Invesco Perpetual was formed in December 2000 after a merger between Invesco, a subsidiary of US fund management giant Amvescap, and Henley-based Perpetual. The combined group now has £21.9bn under management in a range of onshore and offshore funds, with 32 fund managers working out of its Henley office. The latest fund to launch is the Distribution fund, which is currently in its offer period and attracting considerable interest.Invesco Perpetual is a firm with not one but two impressive pedigrees. It was formed after the merger in 2000 of Invesco, the UK arm of a US fund management giant, and Perpetual, the Henley-based über-boutique that routinely swept the board at fund management awards in the mid-1990s.
With a few notable exceptions, the group’s funds have continued to perform well, with 18 out of 31 funds in the first or second quartile of their respective sectors over three years, rising to 25 out of 34 funds over one year.
Chief investment officer Bob Yerbury is clear about the Invesco Perpetual creed: “We are trying to make money for our clients.” He says the firm’s focus is on absolute rather than benchmarked returns, though he admits that in certain situations it may take time for returns to come through.
Yerbury adds: “Our philosophy is very much a belief in active fund management – in both equities and bonds. Talented managers can add value.”
Richard Philbin, associate director, fund of funds at Isis, says: “We hold the Invesco Perpetual Monthly Income Plus and Corporate Bond funds because Paul Read and Paul Causer [who co-manage both funds] are the best fixed interest managers in the UK.”
Philbin sees the fixed interest team as one of the group’s greatest strengths, though he also likes Neil Woodford’s equity income funds: “You know you are buying a contrarian, value-driven fund. He had problems in the late 1990s because he didn’t want to invest in technology, but in the past three years he has come back with a vengeance.”
Advisory & Brokerage Services director Tony Lanning says his firm’s model portfolio features Woodford’s Income and High Income funds alongside the Corporate Bond fund. In Lanning’s view, a key strength for Invesco Perpetual is its brand and distribution: “Most clients have probably held a Perpetual Pep or Isa at some point and they are unlikely to have been disappointed by it.”
He also cites the managers’ high degree of autonomy: “Though Bob Yerbury is hands-on, they don’t have to do what he says. Conviction is important, and the fact that Neil Woodford didn’t change his view on technology even when it looked wrong is good.”

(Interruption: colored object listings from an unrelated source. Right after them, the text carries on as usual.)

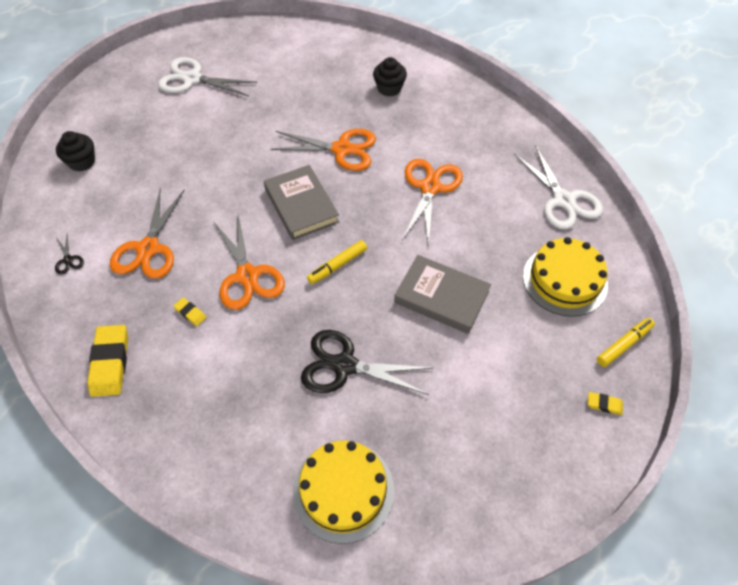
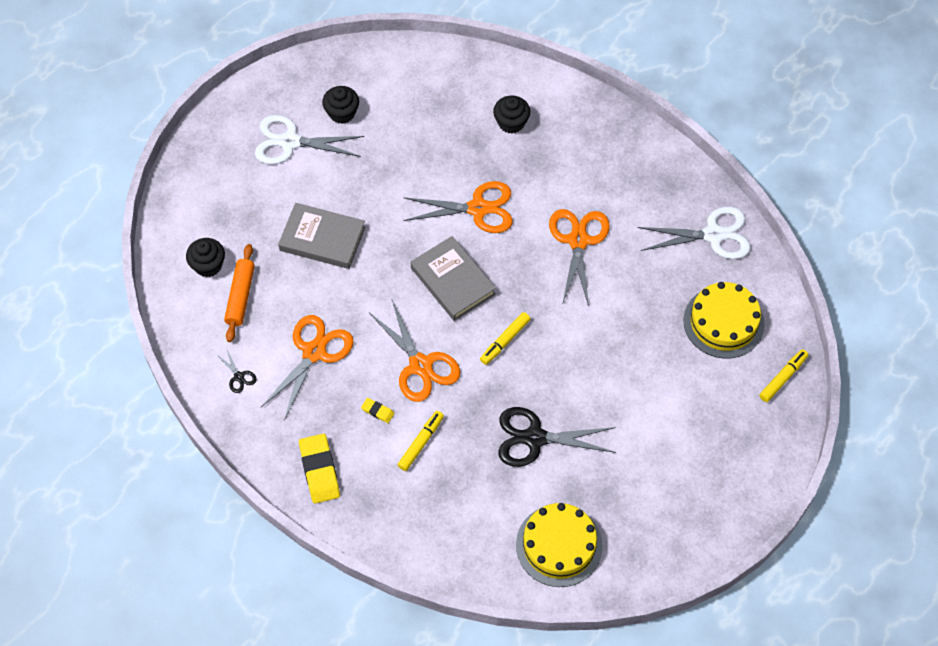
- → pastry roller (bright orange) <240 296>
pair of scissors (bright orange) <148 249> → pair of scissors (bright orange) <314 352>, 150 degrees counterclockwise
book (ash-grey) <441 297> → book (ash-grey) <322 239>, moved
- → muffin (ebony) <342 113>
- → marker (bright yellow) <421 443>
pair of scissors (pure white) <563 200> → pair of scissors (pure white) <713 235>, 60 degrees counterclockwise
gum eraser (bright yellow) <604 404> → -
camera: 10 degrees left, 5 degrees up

While Philbin’s and Lanning’s praise is reserved mostly for the group’s UK managers, Yerbury is keen to stress the good performance of Invesco Perpetual’s International Equity and Global Smaller Companies funds, as well as its in-house funds of funds. “I am particularly pleased with these as they reflect the efforts of the whole team – UK, European, Japan and US,” he says.
At the time of the merger, Invesco’s recent performance was better than Perpetual’s. The late 1990s bull run suited the former’s growth style more than the latter’s philosophy, which focused more on valuation. But Yerbury thinks the three-year bear market has shrunk the gulf between the two styles: “Valuation is important in deciding the merits of any investment, but that idea got lost in the late 1990s. Now growth investors will all talk about reasonable prices.”
Last year the group consolidated its fund management functions in Henley, moving its remaining managers out of its London office. Lanning sees this as a good move: “Henley is nicer than London. It is a more comfortable working environment and the managers want to be there.”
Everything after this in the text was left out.